Amy Vetter, the head of the accounting partner channel at Xero, has left the cloud-based accounting software provider to go into business for herself full time, providing public speaking, advisory, consulting and education services to accountants and bookkeepers through her business, QuickStart Training.
A regular member of Accounting Today's Top 100 Most Influential People list, Vetter served in various capacities at Xero for four years. She started as global vice president of education and partner enablement, and ended as head of accounting — partner channel. She was a frequent sight on the mainstage at Xero’s many user conferences, tackling subjects like how to engage millennials in the workplace, and how to achieve work-life balance — or work-life harmony, a phrase she has now trademarked.
Last year, Vetter published two books, both of which go hand in hand with what she hopes achieve in her new venture. The first, “Business, Balance, and Bliss: How the B3 Method Can Transform Your Career and Life,” presents Vetter’s B3 theory for how to “discover and align your authentic self and inner talents with the work you do.” Vetter has espoused this idea in her own life for years; she has owned her own yoga studio in Mason, Ohio, for five years, and has said in several conversations with Accounting Today how vital yoga and her business are to remaining satisfied and productive in her other, more primary occupations.
“For years, I wanted to write a book about the journey of how much my outside activities have really helped me balance my life and business,” Vetter said. “You start to balance things with outside stuff and how to bring them into your workday.”
Vetter, who is a CPA, started her career at KPMG before moving later into technology services for accounting. She founded a firm 2001 that specialized in QuickBooks consulting and outsourced accounting services, and launched QuickStart training in 2004. She then spent time at Intuit and Sage before joining Xero. Her background in both accounting and technology services led to the opportunity for her second book, which Wiley Publishing contacted her about writing last year.
That book, “Integrative Advisory Services: Expanding Your Accounting Services Beyond the Cloud,” was published in November, and details her method for becoming a “cherished advisor” to clients.

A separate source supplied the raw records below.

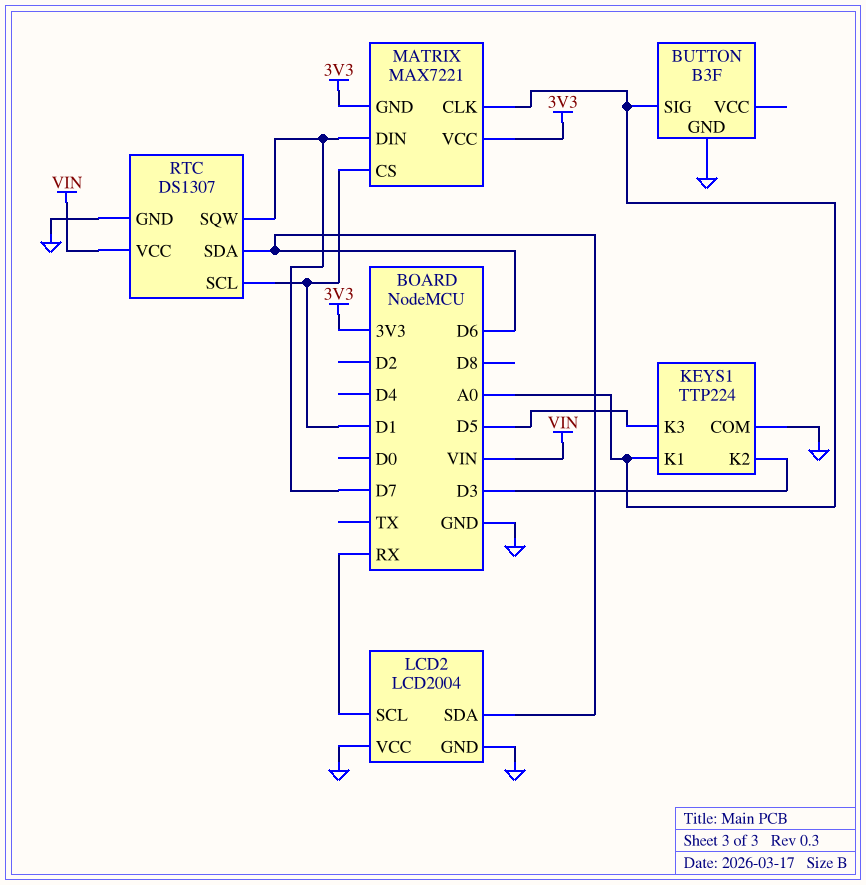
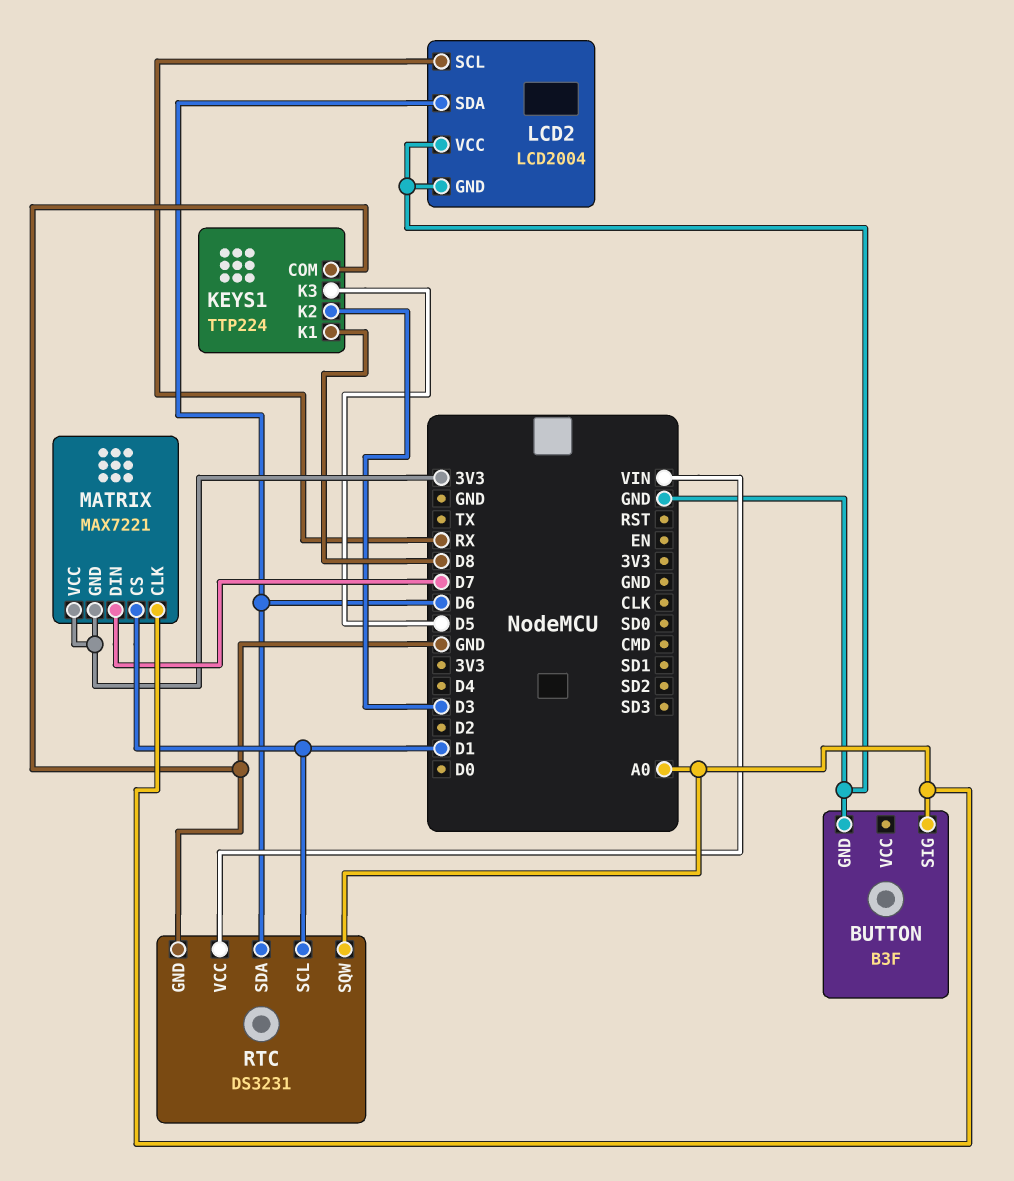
KEYS1 pin K1: A0 -> D8
RTC: DS1307 -> DS3231
RTC pin SQW: D7 -> A0

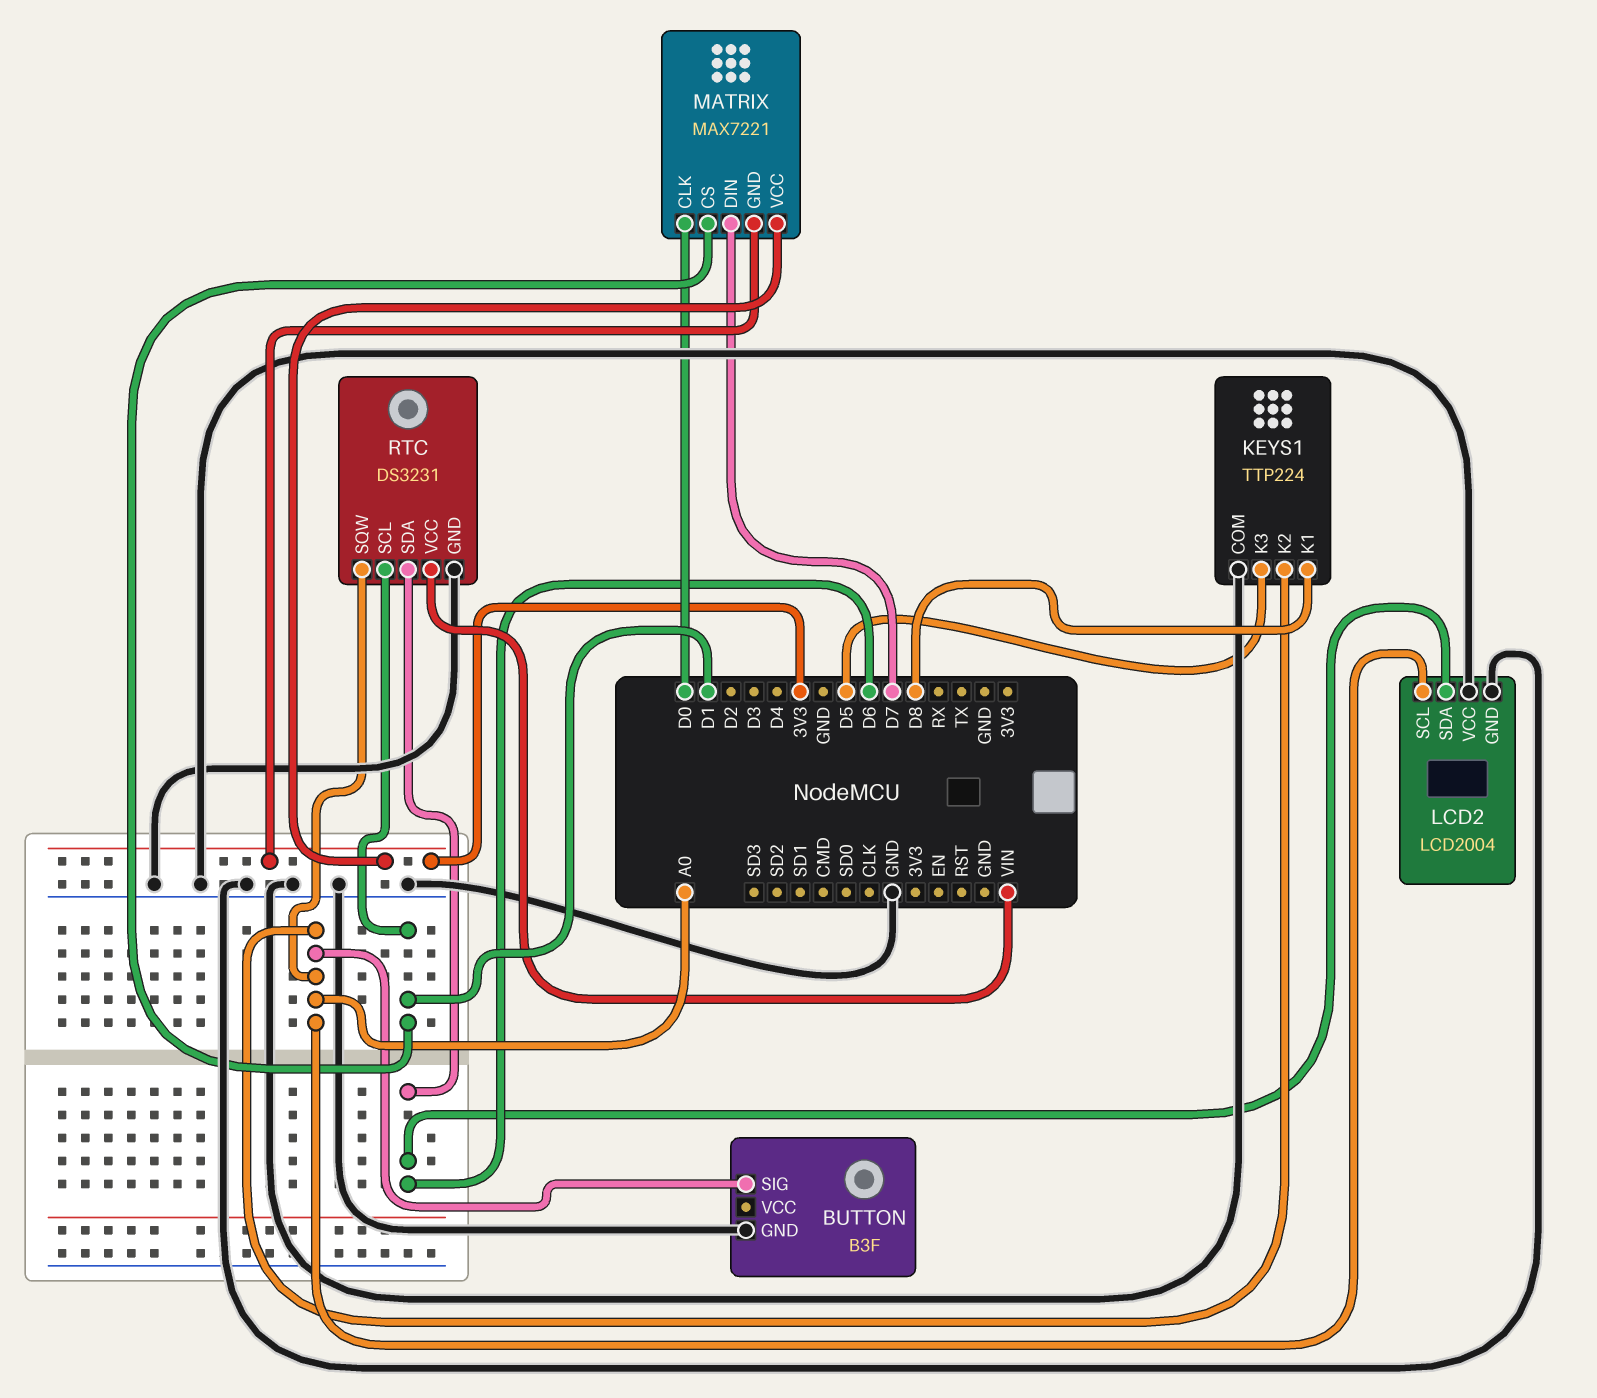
KEYS1 pin K2: D3 -> A0
LCD2 pin SCL: RX -> A0
MATRIX pin CLK: A0 -> D0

The idea is the next step from being the “trusted advisor,” which Vetter said should be the most baseline requirement for accountants.

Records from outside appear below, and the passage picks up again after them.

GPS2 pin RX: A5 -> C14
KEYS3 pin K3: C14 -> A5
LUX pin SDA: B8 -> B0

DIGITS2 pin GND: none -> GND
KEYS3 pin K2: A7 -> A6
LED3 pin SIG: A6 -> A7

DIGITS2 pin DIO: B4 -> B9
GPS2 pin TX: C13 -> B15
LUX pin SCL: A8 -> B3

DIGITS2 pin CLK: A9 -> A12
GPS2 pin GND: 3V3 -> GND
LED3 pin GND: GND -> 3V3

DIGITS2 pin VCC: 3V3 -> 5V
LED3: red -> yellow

“Trusted is something you should just be, not strive for,” she said during a conversation at Xerocon last year.
Both her advice for achieving work-life balance, and her advice for becoming a better accountant, are ideas she hopes to carry into her consulting business and her public speaking engagements.
“It always felt like the accounting work life is really hard,” Vetter said. “A lot of us who started out that way, we thought it was the only way. But to the new generational mix coming in, it doesnt look that appealing. Many abandon the profession because of it.”
She added that she hopes her B3 technique can “make the profession more realistic for those coming in.”
Vetter already works closely with the American Institute of CPAs, serving on its Information Management and Technology Assurance Executive Committee, and leading the Technology Innovations Taskforce. This experience, she said, has highlighted what she sees as a central problem with conversations about technology in accounting.
“We’re putting out these messages on artificial intelligence, machine learning and blockchain. It’s definitely an exciting time," she explained -- but uncertainty over how exactly accountants can access this technology, and how will it affect the profession, are creating fear.
QuickStart will be providing advisory services for the AICPA and its members, as well as state associations and firms trying to make the transition into more sophisticated technology. It will also be working with technology companies to help them with their go-to-market strategy and to make sure they’re “delivering what accountants need.”
In the next few months, QuickStart will be working on building an education software platform that people can join as members to take training on what they want to achieve. Tracks in the pipeline include mindfulness in the workday, how to be an empathetic leader and engage with teams in different ways, and how to be more productive, all of which are tenets found in Vetter’s B3 method.
“We have the opportunity to really change cultures and firms,” Vetter said, “because now, you can really automate.”